In the days after Oakland’s Ghost Ship warehouse fire, those exhumed from the debris held a mirror to our own creative scenes.

Just a few raids and coats of paint ago, The McKibbin Lofts could just have easily been ignited by kids smoking in cramped hallways and loft bedroom alcoves. A vivid memory of a bassist lighting a match on the wall of crust-punk haven 538 Johnson that once seemed reckless now seems suicidal.

But beyond Brooklyn’s DIY creative class, the tragedy in Oakland revealed what society-at-large thinks about DIY spaces, too.

Sophie Weiner wrote a powerful Village Voice piece about how the fire ought to provide an opportunity for the media to understand and propose solutions to safeguard these marginalized scenes, but instead only criticizes them. “Their assessments of the tragedy emphasize the illegal nature of the space, which was neither zoned for housing nor permitted to host events,” she writes. “The New York Times called it a “fire trap”; the Daily Mail, always searching for opportunities to sensationalize, called the space a “death trap” and a “commune,” describing the party as a “rave”—a term that’s nearly impossible to define.”

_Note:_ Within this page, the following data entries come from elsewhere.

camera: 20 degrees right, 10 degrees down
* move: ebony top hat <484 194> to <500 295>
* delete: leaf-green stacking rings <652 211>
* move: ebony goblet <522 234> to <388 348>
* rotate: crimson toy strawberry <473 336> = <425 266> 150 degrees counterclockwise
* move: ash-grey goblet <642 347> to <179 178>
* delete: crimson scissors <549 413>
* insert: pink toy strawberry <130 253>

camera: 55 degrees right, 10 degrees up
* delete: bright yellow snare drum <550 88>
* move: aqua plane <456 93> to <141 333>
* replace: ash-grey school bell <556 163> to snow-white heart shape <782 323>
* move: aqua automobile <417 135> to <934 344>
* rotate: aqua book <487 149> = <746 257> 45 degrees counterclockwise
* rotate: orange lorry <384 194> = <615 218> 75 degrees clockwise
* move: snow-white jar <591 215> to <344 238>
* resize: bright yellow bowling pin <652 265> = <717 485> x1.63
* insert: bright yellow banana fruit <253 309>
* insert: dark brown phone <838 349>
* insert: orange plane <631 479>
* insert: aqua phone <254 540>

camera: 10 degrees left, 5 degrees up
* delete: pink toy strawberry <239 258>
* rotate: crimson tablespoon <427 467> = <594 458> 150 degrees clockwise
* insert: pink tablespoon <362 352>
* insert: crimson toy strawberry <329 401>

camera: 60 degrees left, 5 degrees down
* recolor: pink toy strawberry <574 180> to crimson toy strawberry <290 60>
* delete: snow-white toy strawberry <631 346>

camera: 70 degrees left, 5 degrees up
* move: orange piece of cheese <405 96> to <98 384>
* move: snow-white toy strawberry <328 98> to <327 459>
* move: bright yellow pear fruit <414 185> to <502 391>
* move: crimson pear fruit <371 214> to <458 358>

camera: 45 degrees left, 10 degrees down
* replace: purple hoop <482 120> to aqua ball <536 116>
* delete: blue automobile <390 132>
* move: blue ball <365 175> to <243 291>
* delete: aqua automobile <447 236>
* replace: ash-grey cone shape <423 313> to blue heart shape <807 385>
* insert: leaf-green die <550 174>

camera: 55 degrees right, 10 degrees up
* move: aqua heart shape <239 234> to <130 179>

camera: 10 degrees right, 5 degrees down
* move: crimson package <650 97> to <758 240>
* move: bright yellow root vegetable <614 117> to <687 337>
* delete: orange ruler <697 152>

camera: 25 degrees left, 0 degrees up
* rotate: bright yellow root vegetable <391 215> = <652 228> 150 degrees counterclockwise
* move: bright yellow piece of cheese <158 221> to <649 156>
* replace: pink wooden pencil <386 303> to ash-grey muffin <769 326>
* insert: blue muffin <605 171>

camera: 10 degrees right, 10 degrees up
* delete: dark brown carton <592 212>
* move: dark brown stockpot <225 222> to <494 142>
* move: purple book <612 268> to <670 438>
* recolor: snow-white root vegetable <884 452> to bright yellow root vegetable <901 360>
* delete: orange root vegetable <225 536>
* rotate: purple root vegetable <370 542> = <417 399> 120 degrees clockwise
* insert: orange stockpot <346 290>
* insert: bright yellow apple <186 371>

She articulates very well what the larger media narrative fails to understand—that these spaces exist out of necessity, safety be damned. Kids on the edge, often part of vulnerable communities, have a home at all-inclusive DIY spaces in Brooklyn like Silent Barn, Trans-Pecos and Market Hotel. And we know that Ghost Ship was such a place from the diverse backgrounds of those lost.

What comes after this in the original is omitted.